Let $U$ be uniformly distributed on the interval [$\frac{1}{3},1$]. Let $X$ be a random variable such that the conditional distribution of $X$ given $U=p$ is Geometric with parameter $p$.
(a) Find expressions for $E(X|U)$ and $Var(X|U)$
(b) Using your answer for (a) explain why $E(X)=1.65$ and $Var(X)=1.64$
I'm getting confused about the two different distributions in this problem. How do I approach this question?

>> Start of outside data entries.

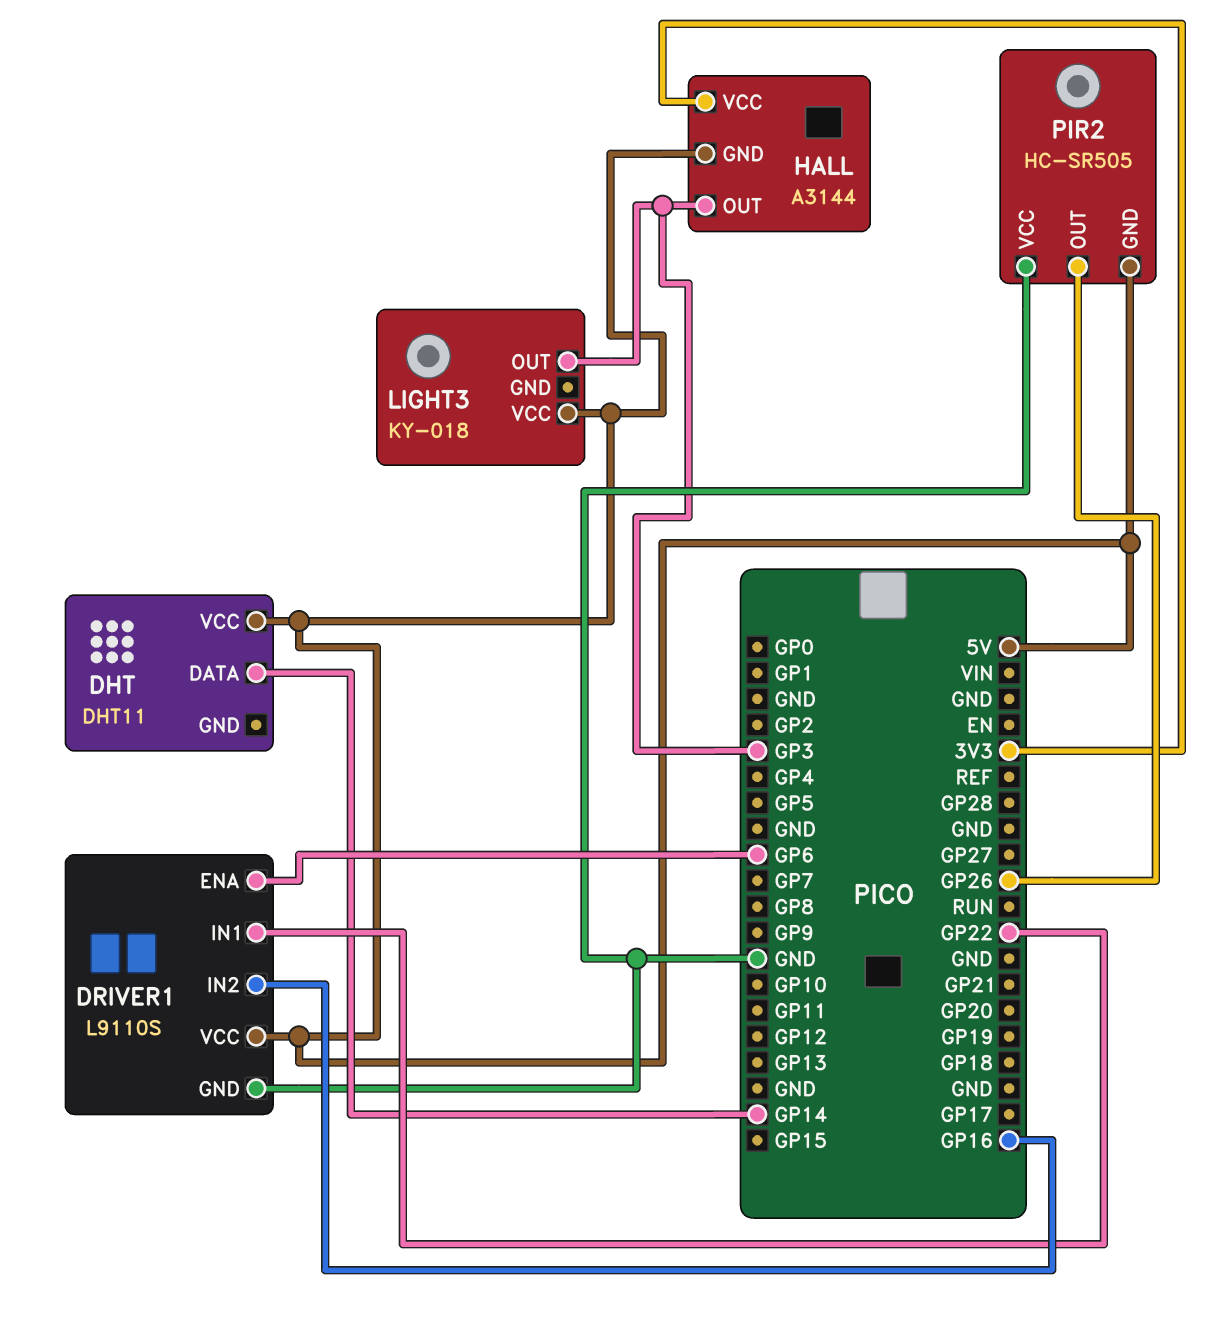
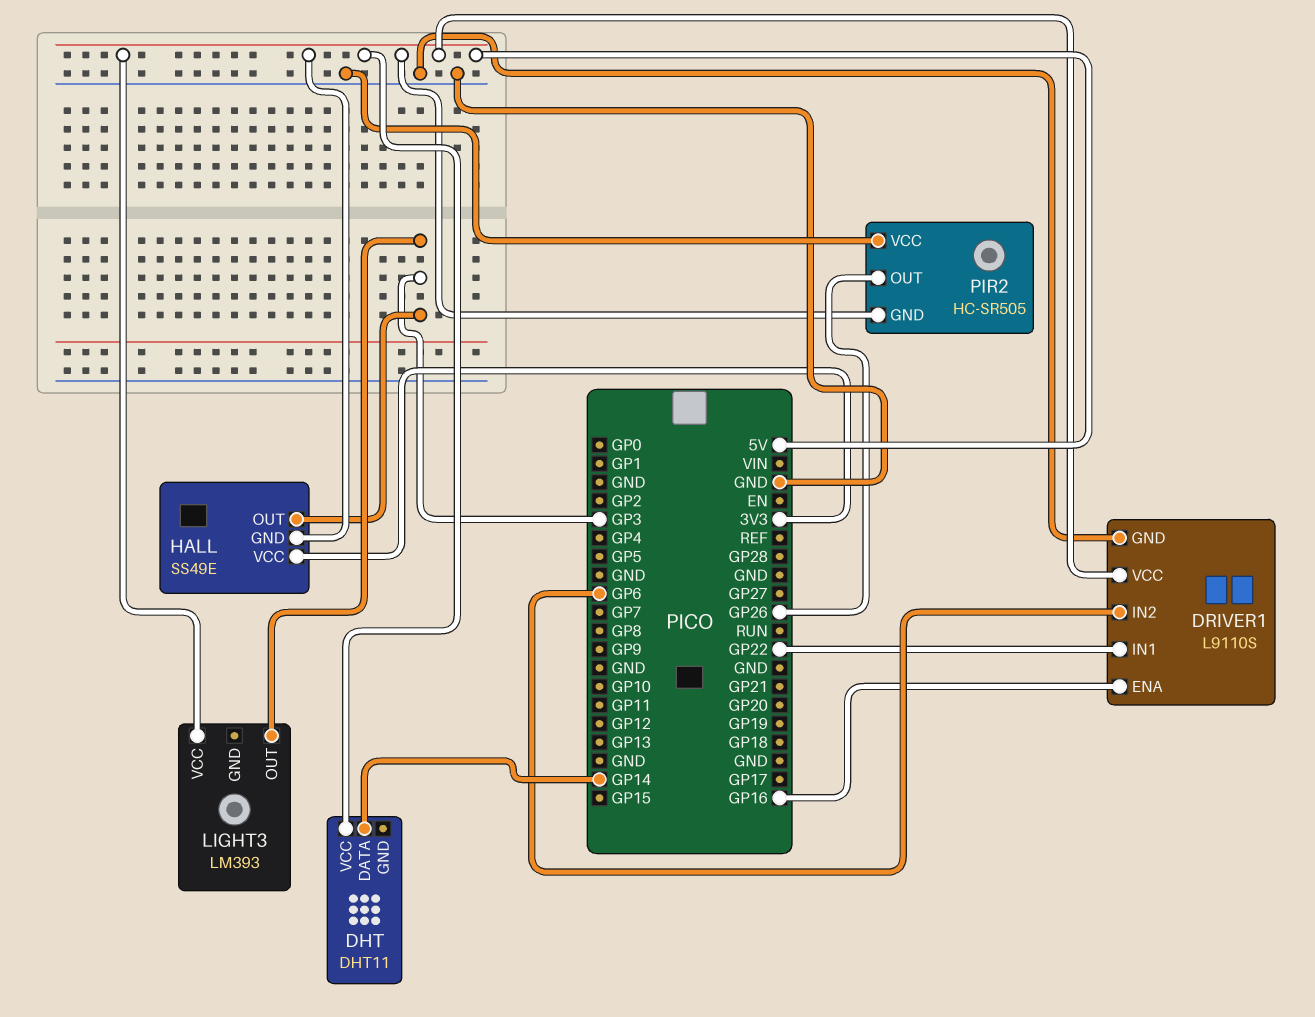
DRIVER1 pin ENA: GP6 -> GP16
DRIVER1 pin IN2: GP16 -> GP6
HALL: A3144 -> SS49E
LIGHT3: KY-018 -> LM393

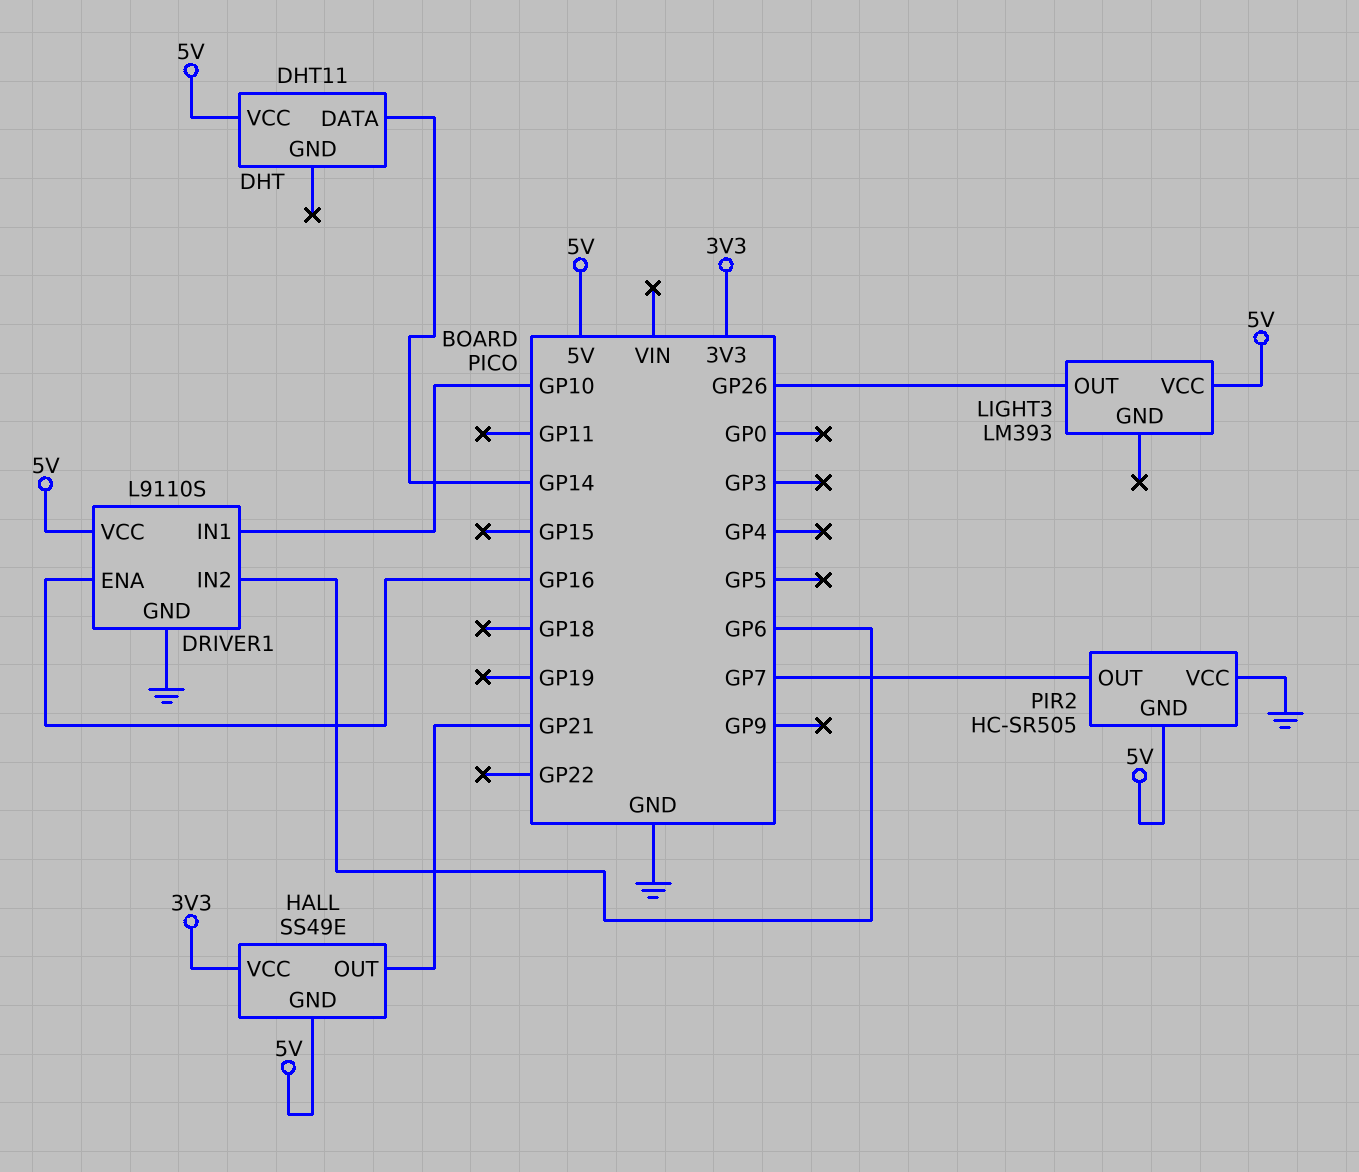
DRIVER1 pin IN1: GP22 -> GP10
HALL pin OUT: GP3 -> GP21
LIGHT3 pin OUT: GP3 -> GP26
PIR2 pin OUT: GP26 -> GP7

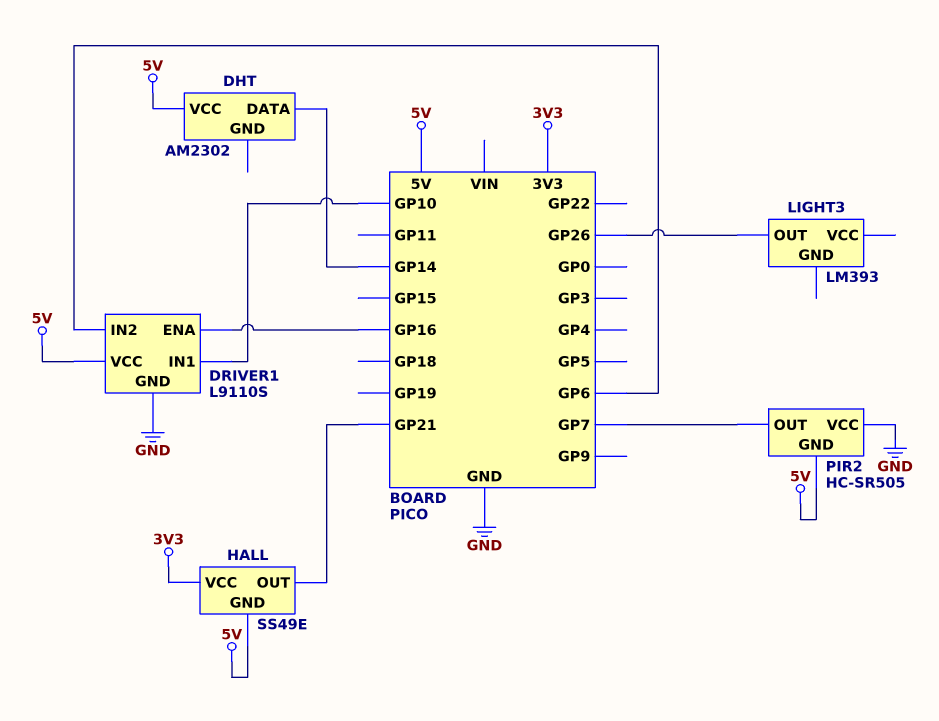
DHT: DHT11 -> AM2302
LIGHT3 pin VCC: 5V -> none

a) It is given that $X_{|U=p} \sim Geo(p)$, so $E[X|U=p] = \frac{1}{p}$ and $Var[X|U=p] = \frac{1-p}{p^2}$.
b) Using the total expectation and total variance:
$$ E[X] = E[E[X|U]] = E\left[\frac{1}{u} \right] = \int_{1/3}^1\frac{1}{u}\frac{3}{2}du = \frac{3}{2}(0 + \ln(3)) \approx 1.65 $$ For the variance of $X$ use the total variance formula, i.e., \begin{align} Var(X) &= E(Var(X|U)) + Var(E(X|U))\\ &= E\left[\frac{1-u}{u^2}\right] + Var\left[\frac{1}{u}\right]\\ & =\int_{1/3}^1\frac{1-u}{u^2}\frac{3}{2}du + \int_{1/3}^1\frac{1}{u^2}\frac{3}{2}du - 1.65^2 \end{align}